Apple experimented with this pay system in November when it released the iPhone 4S for $199, and reduced the price of its best-selling iPhone 4 to $99, and then making its two-year-old iPhone 3GS model completely free with a two-year contract. A free iPhone was unprecedented, but given Apple's position as one of the most wealthy and valuable companies in the world, it can afford to give away its products.
Giving away cheap products to the masses is what the company's founders always wanted for Apple. Both co-founders Steve Jobs and Steve Wozniak dreamed of giving away their technology inventions for free, but Jobs knew that he couldn't build a great company without making money. Now that Apple on the proverbial mountaintop, it has the financial freedom to release cheap high-end products like the iPhone and iPod, and intelligent software like iBooks 2, iBooks Author and iTunes U.

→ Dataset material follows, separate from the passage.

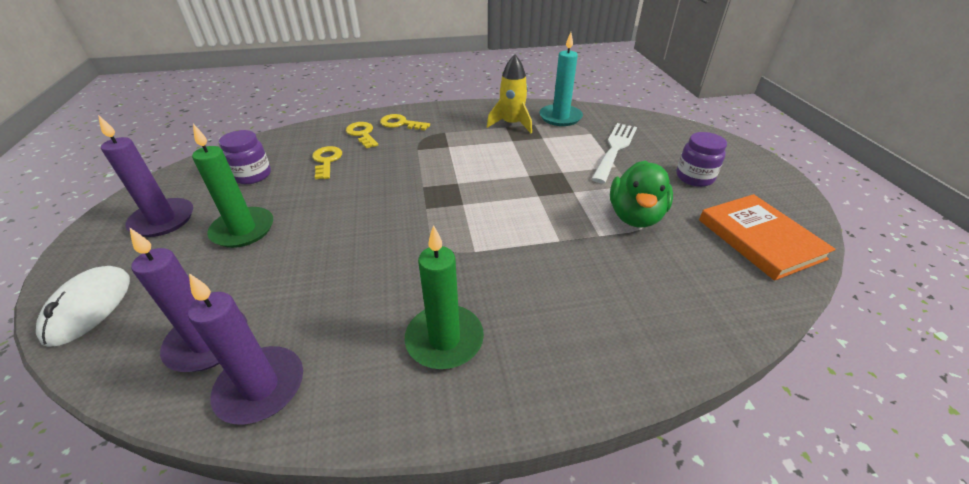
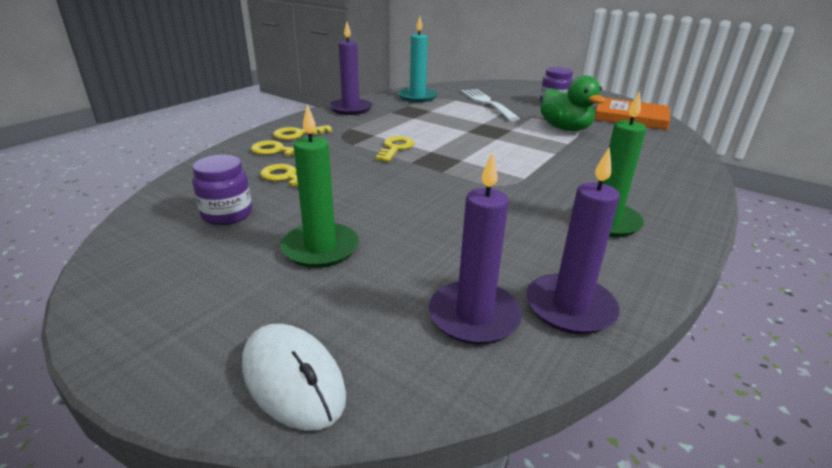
camera: 45 degrees left, 10 degrees down
(163, 220) = (202, 286): purple candle -> purple candle (351, 109)
(437, 167) = (395, 148): none -> yellow key
(511, 124) = (392, 109): yellow rocket -> none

Jobs, in particular, felt compelled to bring sweeping changes to higher education for much of his life. When he left Apple and launched NeXT in 1986, Jobs wanted the company's first computer -- a distinctive all-black magnesium cube -- to be designed specifically for higher education establishments and what Jobs called "aggressive end users."
"What we realized was that higher ed wants a personal mainframe," Jobs said at the NeXT Computer launch in October 1988. "There has not been an advancement in the state of the art of printed book technology since Gutenberg."
Jobs's NeXT Computer was one of the very first computers to include Shakespeare's works, a dictionary, thesaurus, and the Oxford Dictionary of Quotations, and the first to make all of these books searchable. It was this same NeXT platform that Tim Berners-Lee created the world's first server for the World Wide Web in 1991.
Before Jobs died on Oct. 5, 2011, he told his biographer Walter Isaacson that he still had desires to transform the textbook market.
"[Jobs] believed it was an $8 billion a year industry ripe for digital destruction," Isaacson wrote. "He was also struck by the fact that many schools, for security reasons, don't have lockers, so kids have to lug a heavy backpack around.
"'The iPad would solve that,' he said. His idea was to hire great textbook writers to create digital versions, and make them a feature of the iPad. In addition, he held meetings with the major publishers, such as Pearson Education, about partnering with Apple.
"'The process by which states certify textbooks is corrupt,' he said. 'But if we can make the textbooks free, and they come with the iPad, then they don't have to be certified. The crappy economy at the state level will last for a decade, and we can give them an opportunity to circumvent the whole process and save money.'"
When the iPad 3 is finally released in early March, the chain reaction of price deductions, paired with the high resolution of the new tablet, will solidify iBooks's standing as the ultimate replacement to the textbook.